-------------------------------------------------------------------------------------------------------------------------------------
so, things became a mess. just wonderful. my anxiety got to breaking point, leaving me unable to breathe and shaking.
i had to go the hospital. haven't been to one of those in ages. anyway, they pescribed me some pills.
finally. only problem is that i have to wait to get more. damn. i really want some more, they made me feel good.
i shall call them "omelette pills". because they get me closer to feeling like i do when im almost omelette. i love that feeling.

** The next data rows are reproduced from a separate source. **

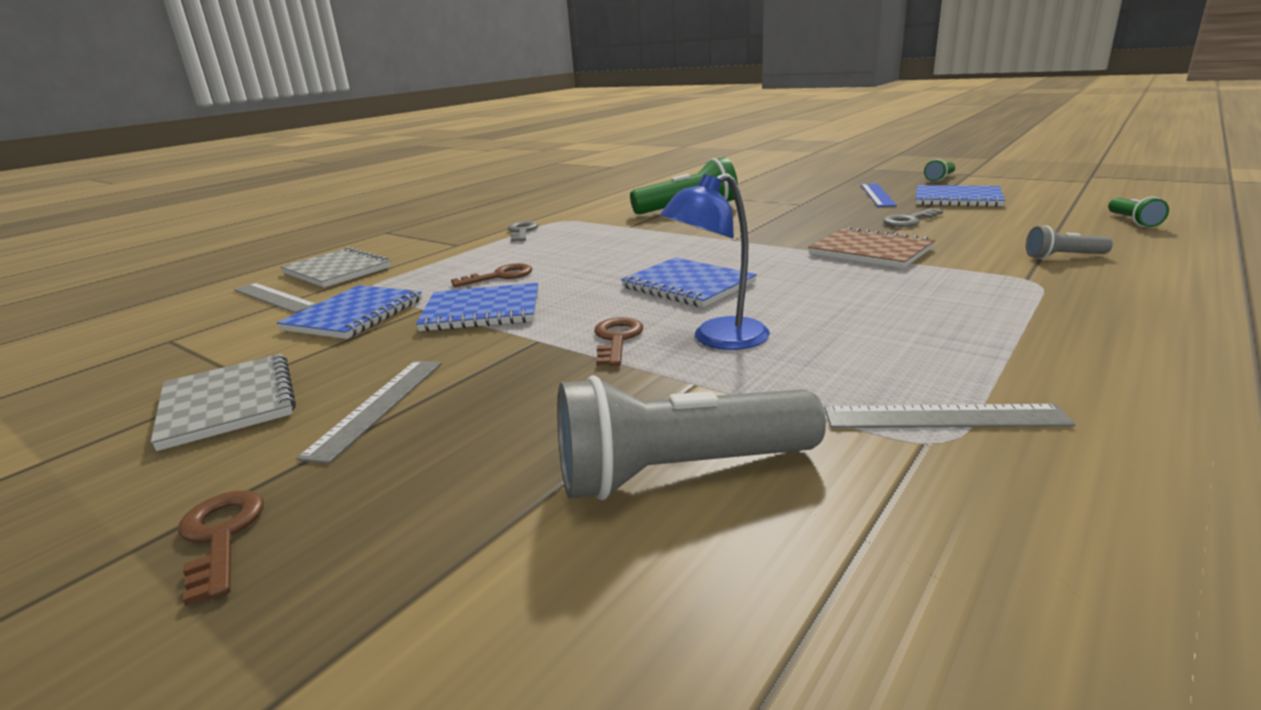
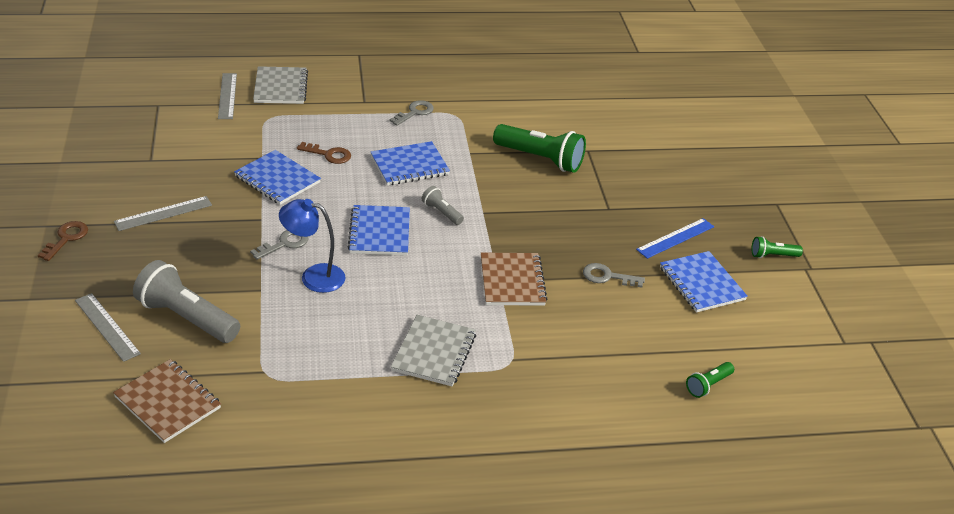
camera: 40 degrees right, 15 degrees up
(228, 403) = (130, 171): grey notebook -> grey notebook (434, 352)
(354, 315) = (234, 140): blue notebook -> blue notebook (409, 166)
(617, 339) = (284, 244): brown key -> grey key
(944, 417) = (290, 371): grey ruler -> grey ruler (106, 327)
(956, 599) = (168, 402): none -> brown notebook
(1063, 257) = (575, 366): grey flashlight -> grey flashlight (441, 212)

i want those pills. ok hold up im kinda sounding like a drug addict. uhhh just kidding guys... i dont like pills!!
anyway ive been really depressed lately.
not sure if yall can tell or not. ive been really reserved and sometimes i dont even feel like talking to my fam. i feel stuck.
i wanna meet new people, i don't really talk to anyone.
i just hate being so stressed, so many things are annoying me and ive found myself a lot more angry at things.
i see so many people out with their friends and family doing cool things.
i just wanna switch lives with someone, i keep seeing so many better ones.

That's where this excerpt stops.